Last week, with great disappointment, I resigned from the position of open practice co-chair for the IEEE VIS conference. I delayed this blog post by several days to avoid an uncourteous surprise public announcement. Here is my open letter:
Dear VEC members, general chairs, and steering committee liaisons,
Thank you for the opportunity to serve as an inaugural open practice co-chair of the IEEE VIS conference. For the past several months, I have dedicated considerable time to increasing openness, accessibility, and transparency of visualization research published at VIS. Unfortunately, many of these efforts have been impeded without clear explanation, so I do not believe that continuing to serve in this role will be productive.
I cannot help inform the community if I am prevented from posting a chart of the current state of open research practices to the open practice page of the VIS website.
I cannot help educate or encourage the community if I am similarly prevented from posting a tutorial to the VIS website about sharing preprints via OSF, a persistent archive which also enables sharing of research materials, data, and preregistrations.

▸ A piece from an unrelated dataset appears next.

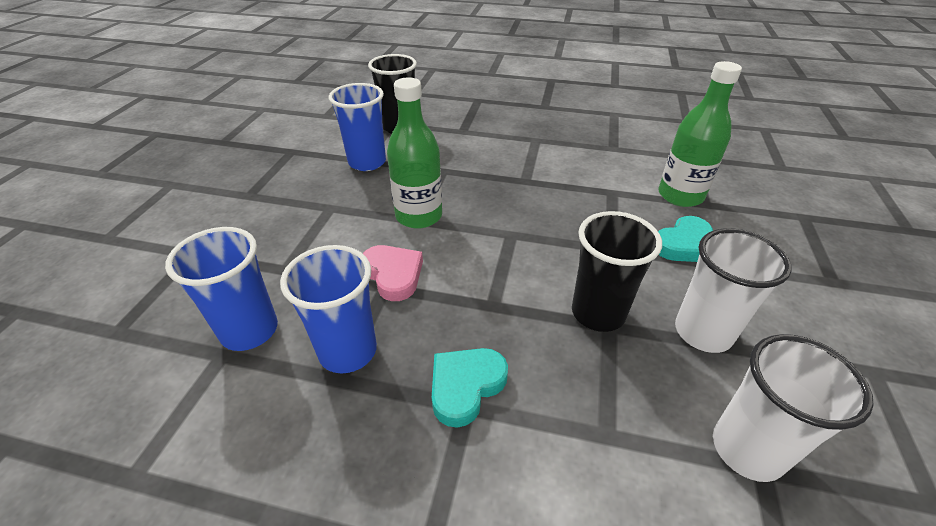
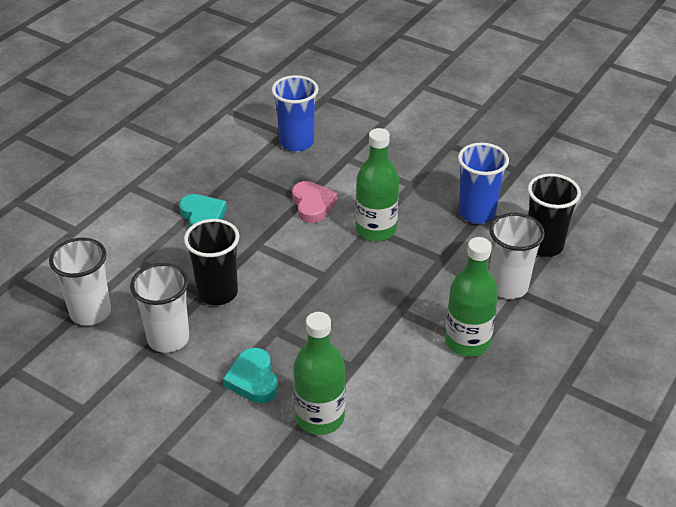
camera: 110 degrees right, 0 degrees up
(348, 351) = (257, 177): blue cup -> none
(393, 274) = (313, 205): pink heart -> pink heart turned 90 degrees counterclockwise
(459, 136) = (508, 286): none -> white cup
(535, 144) = (467, 342): none -> green bottle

And I cannot help improve policy in the community if I am not consulted about a policy update that removes OSF from a list of approved preprint repositories, potentially implying that authors may not post to that repository.Therefore, I have decided to resign from the open practice co-chair position, effective immediately. I will continue to promote openness, accessibility, and transparency in visualization research. And I hope that all of you will do so too.
Sincerely,
Steve Haroz
I have compiled the various draft policies, guides, and FAQs on preprints, preregistration, open data, and open materials that I wrote with the help of many others. Hopefully, visualization researchers or other research communities will find some parts useful. http://osf.io/gt47j
I will continue to run the unofficial Open Access VIS website to share and promote author versions of papers and open research practices in the field.
Authors: To make your VIS research available on Open Access VIS:
- Please post the author version of your paper on an open, persistent, and immutable archive such as OSF or arXiv (more info in chapter 5)
- Please post all experiment code and materials, all raw empirical data, and all code needed for computational reproducibility on an open, persistent, and immutable repository such as OSF (more info).
- Include any preregistration, material, or data URL in the paper, so it is discoverable.
Reviewers: You can help push the field to be more open and transparent. By signing the Peer Reviewers’ Openness (PRO) initiative, you can pledge to only accept a submission once it (a) shares any data and materials on an open, persistent, and immutable repository or (b) explicitly states why that information cannot be shared. Just as you would not accept a submission that does not describe its methods, ask whether you can review a submission that hides its data and materials.
Everyone: The credibility of scientific research is largely dependent on reports and evidence being accessible for scrutiny, reuse, and extension. Due in part to a culture of ignoring this value, whole fields have suffered crises of credibility. Given these stakes, don’t ask when you should start making research open. Ask why you are not starting now.